I agree that the centre is a strong point. But I also feel that there are other meaningful points in the circle. There is a kind of outer ring, a little way in from the edge of the circle, which is a different space to the very edge. For at the very edge I virtually disappear from the performing space, and become associated more with the audience and its space. A third important point in the circle is the one near the artists’ entrance, which partly breaks up the unity of the circle. Standing just in front of this entrance, I command the space in a particular way. In a related, but less present way, I can command the space from the barrier, the actual gateway into the ring. To generalise, we can place the white-face clown at the centre of the ring, the august on the periphery, and the ringmaster, or director, at the barrier.
So we know how the ring determines the relationship between performer and audience, but how would it affect the relationship between student and teacher, if used consistently? The traditional position of the teacher, sat in the centre of his watching students whilst one or two are onstage working with the exercise, produces a clear power relationship that maybe has helped create the figure of the master/guru which is so common in the world of clown teaching. What would happen to that guru if he were merely one of many, watching from the rim of a circle? This is something I am keen to experiment with in the near future.

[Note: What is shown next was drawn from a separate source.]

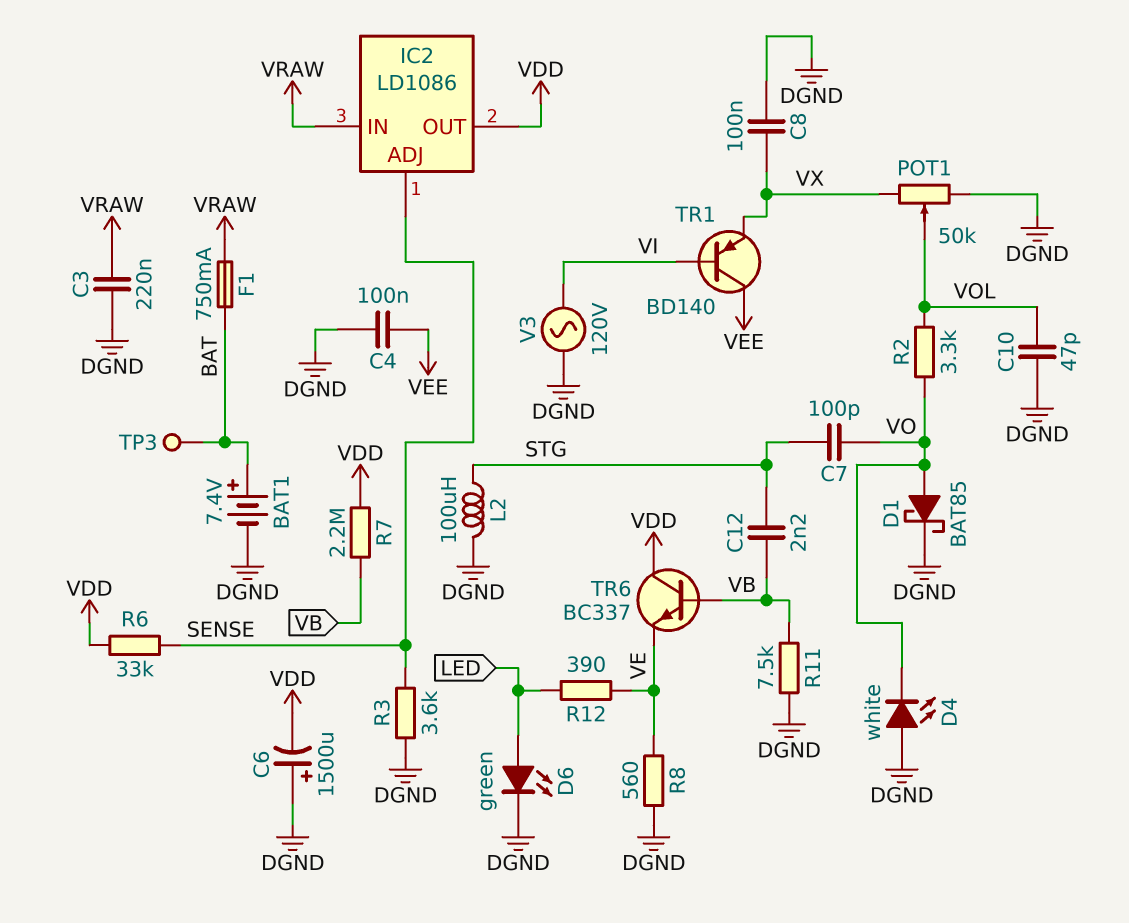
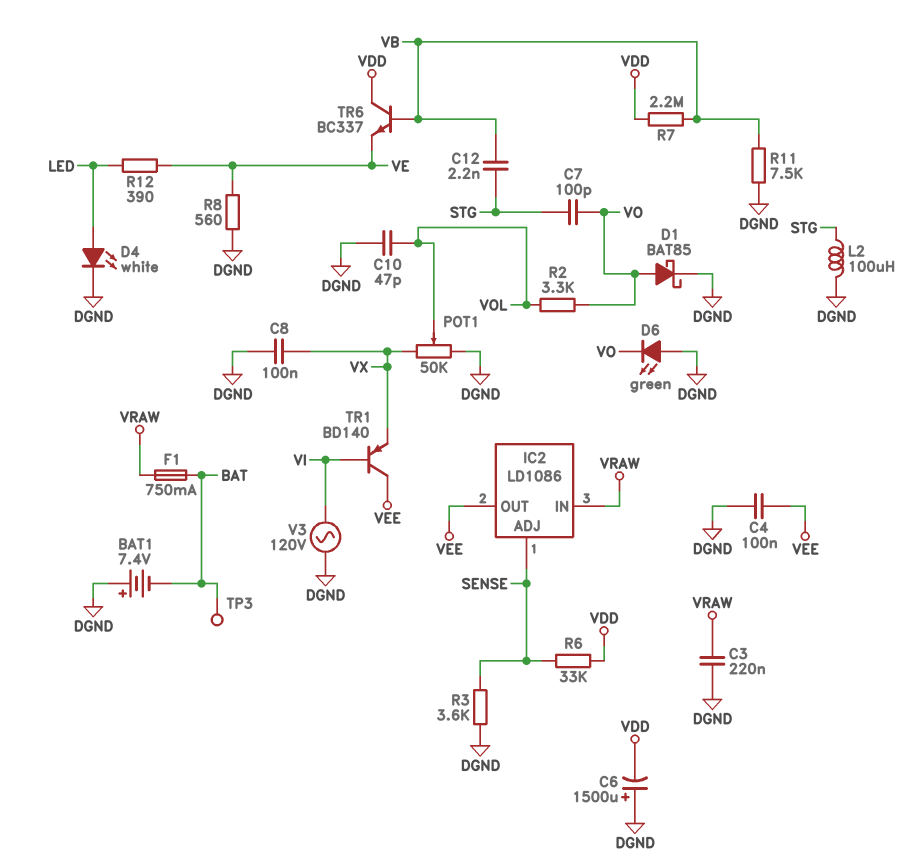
BAT1: 7.4V (plus BAT, minus DGND) -> 7.4V (plus DGND, minus BAT)
D4: LED white (A DGND, K VO) -> LED white (A LED, K DGND)
D6: LED green (A LED, K DGND) -> LED green (A DGND, K VO)
IC2 pin OUT: VDD -> VEE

Going back to our devising process, we did just have time for one more thing in this session. Looking at objects that easily accompany chairs, as sources of more action, we found attractive those that might produce accidents or danger when placed on the seat, such as drawing pins, plates of food, hats, glasses, candles, etc.
But the main conclusion points towards food and drink in Act II, thus allowing us to ‘just do the actions’ whilst, of course finding them ridiculous and making the audience laugh. A kind of ‘clown Mamet’, if you like.
Works cited:
Chaplin, Charlie (1964) My Autobiography, London: The Bodley Head.
Mamet, David (1999) True or False, New York: Vintage.
Peacock, Louise (2009) Serious Play - Modern Clown Performance, Bristol: Intellect.
de Ritis, Raffaele (2007) El Cercle I la Poetica del Risc, in Generalitat de Catalunya (ed.) (2007)El Circ: la Poetica del Risc, Barcelona: KRTU.
Schechter, Joel (1998) The Congress of Clowns and Other Russian Circus Acts, AK Press.
Wiles, David (2003) A Short History of Western Performance Space, Cambridge: CUP.